先発の杉山が3失点、2番手の松本も2失点し、3点のビハインドを背負ったソフトバンク。だが、好調な打線が5回に試合をひっくり返した。中村晃、栗原の連打でチャンスを作ると、柳田が適時二塁打。さらにデスパイネが右中間へ逆転の3ランを放って、リードを奪った。

6回から嘉弥真、7回岩嵜、8回モイネロのリレーで無失点に封じ、守護神へとバトンを渡した。点差は2点。逃げ切りを図ったが、暗転した。先頭の森にいきなり同点ソロを被弾。さらに中村に中前安打を許すと、1死二塁から栗山、山川に連続四球を与えて満塁とされた。
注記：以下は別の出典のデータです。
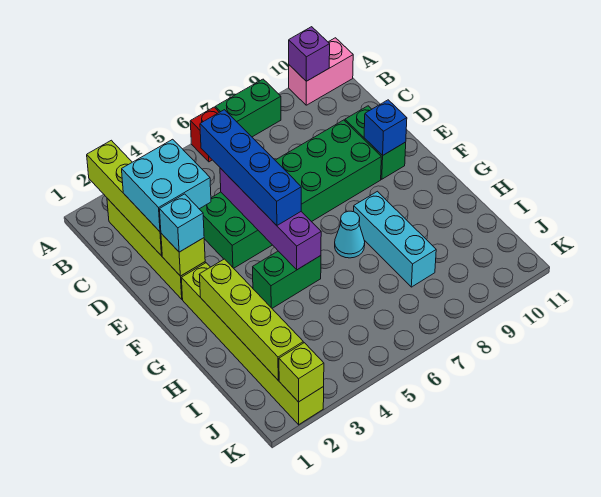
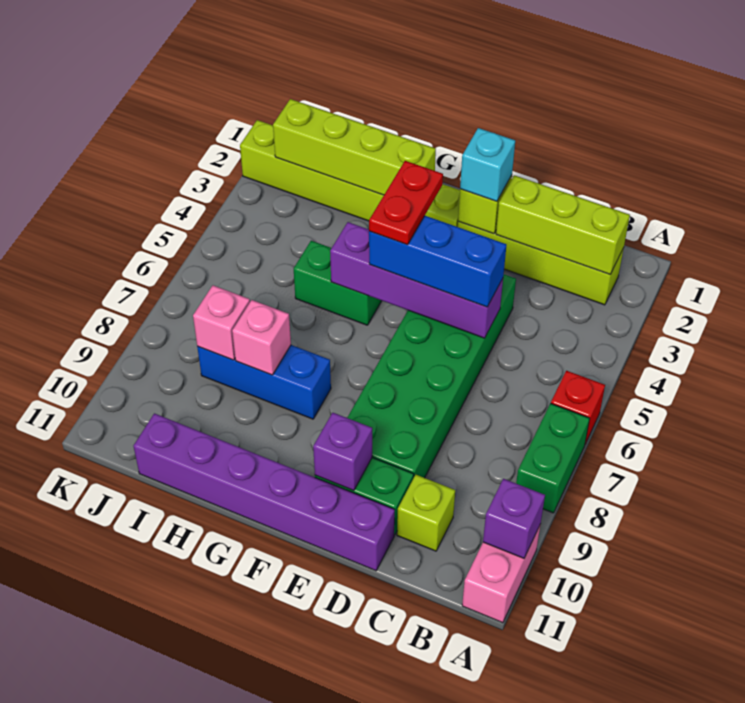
lime brick A2:D2 level 2 -> lime brick B2:D2 level 2
cyan brick C2:D3 level 3 -> none
blue brick C5:F5 level 3 -> blue brick D5:F5 level 3
none -> purple brick D11:I11 level 1
blue brick E10 level 2 -> purple brick E10 level 2
none -> red plate F4:F5 level 4
green brick G4:G5 level 1 -> green brick G5:H5 level 1
cyan cone G7 level 1 -> none
cyan brick G8:I8 level 1 -> blue brick G8:I8 level 1
none -> pink brick H8 level 2
none -> pink brick I8 level 2
lime brick K2 level 2 -> lime brick C10 level 1

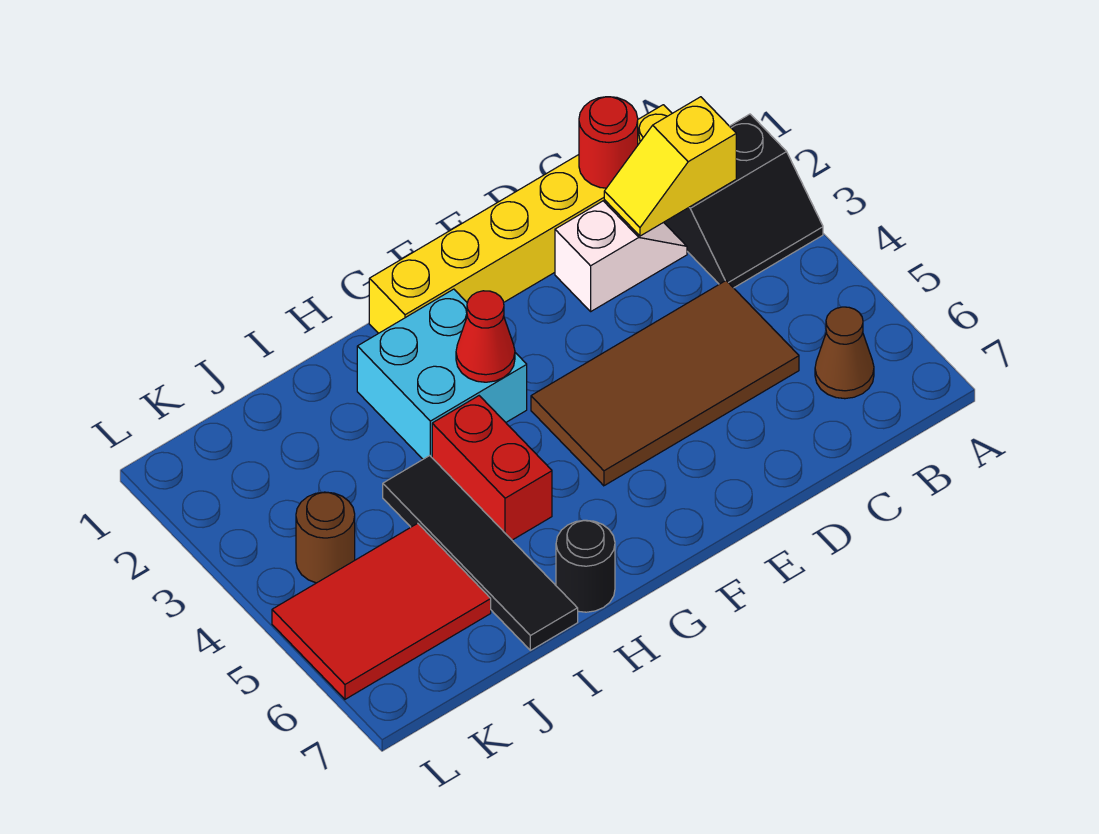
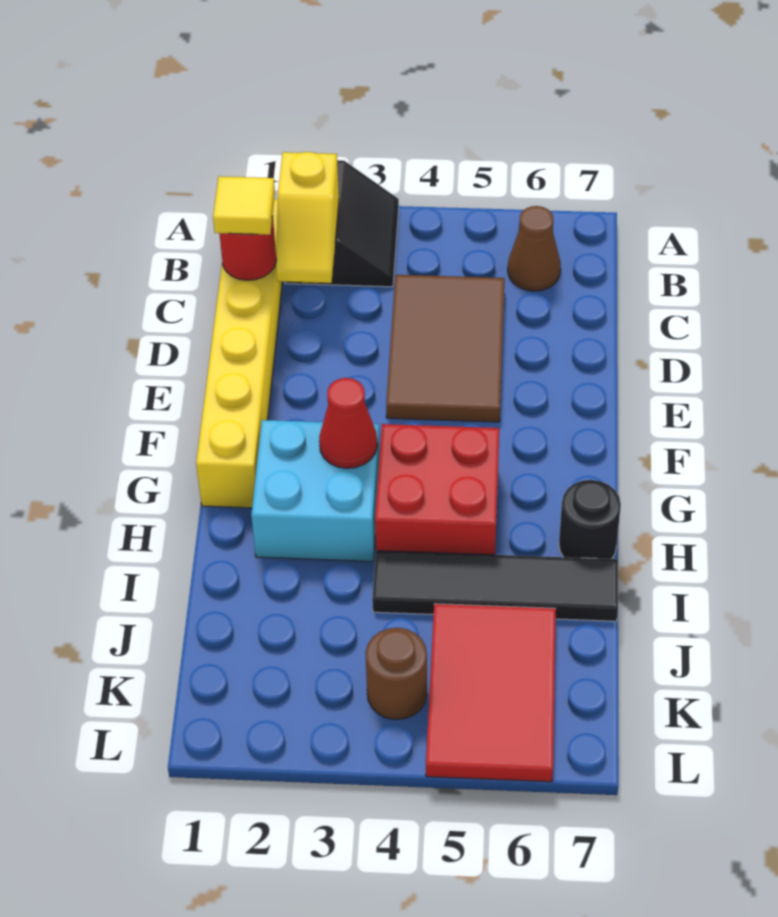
none -> yellow tile C1 level 3
white slope C2:D2 level 1 top D -> none
brown tile C4:F5 level 1 -> brown tile C4:E5 level 1
red brick H4:H5 level 1 -> red brick G4:H5 level 1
ここで外崎にはフォークを拾われ、左翼への犠飛で同点に。さらに、岸には左前に適時打を許して逆転され、森は呆然。その裏の反撃も得点には繋がらずに痛い逆転負けに、工藤監督は「森で打たれたらしょうがない。後ろを任せている必勝パターンなので、それが打たれたらしょうがない」と振り返った。
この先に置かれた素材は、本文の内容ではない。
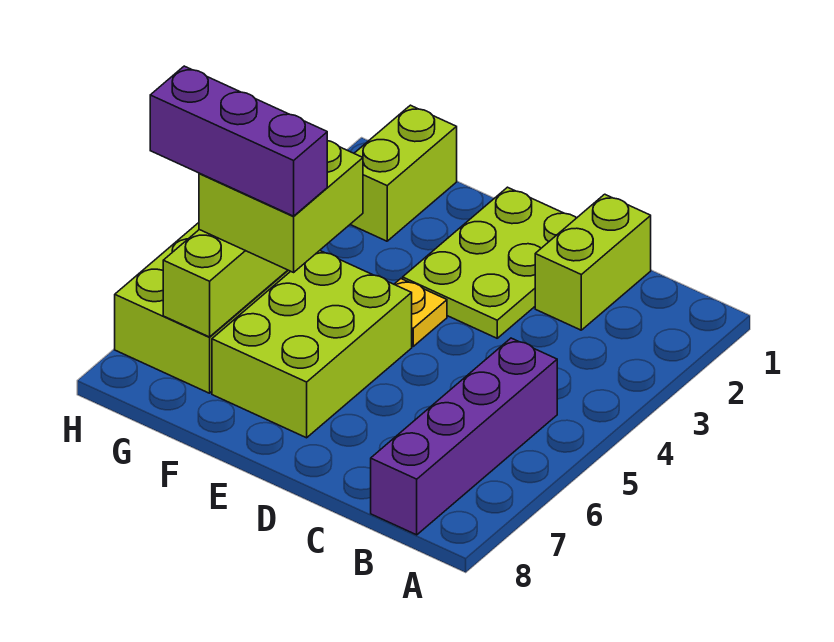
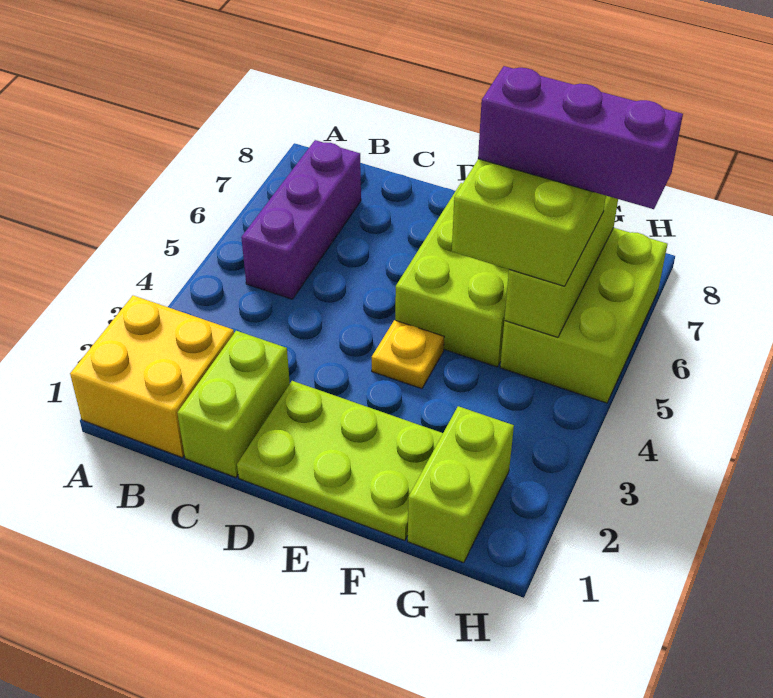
none -> yellow brick A1:B2 level 1
purple brick B5:B8 level 1 -> purple brick B5:B7 level 1
lime plate D1:E3 level 1 -> lime plate D1:F2 level 1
四球が失点に繋がった投手陣に「四球を出してしまうと結果はあまりよくない」

なぜ、鉄壁の守護神が打たれたのだろう。工藤監督は「横から見ているだけでは分からないですが、思い通りの球威が出せていない気はしました」と分析。ここ最近の登板では常時145キロ前後出ていた森のボールが、この日は140キロ台前半が中心。確かに普段よりも2、3キロスピードは出ていなかった。

これまで幾度となく修羅場を抑えてきたのが森だが、この日は四球も絡んだ。森はカットボールに加えて、抜群のコントロールが投球の生命線。そこに、わずかに乱れが生じていた。

この日は先発の杉山、2番手の松本も四球が失点に絡んだ。工藤監督は「結果として見れば、四球を出してしまうと結果はあまりよくないというところはある。勝負にいっているのか、いってないのか、というとどうなんだろうというところはあるんでね」と、投手陣自体に注文をつけていた。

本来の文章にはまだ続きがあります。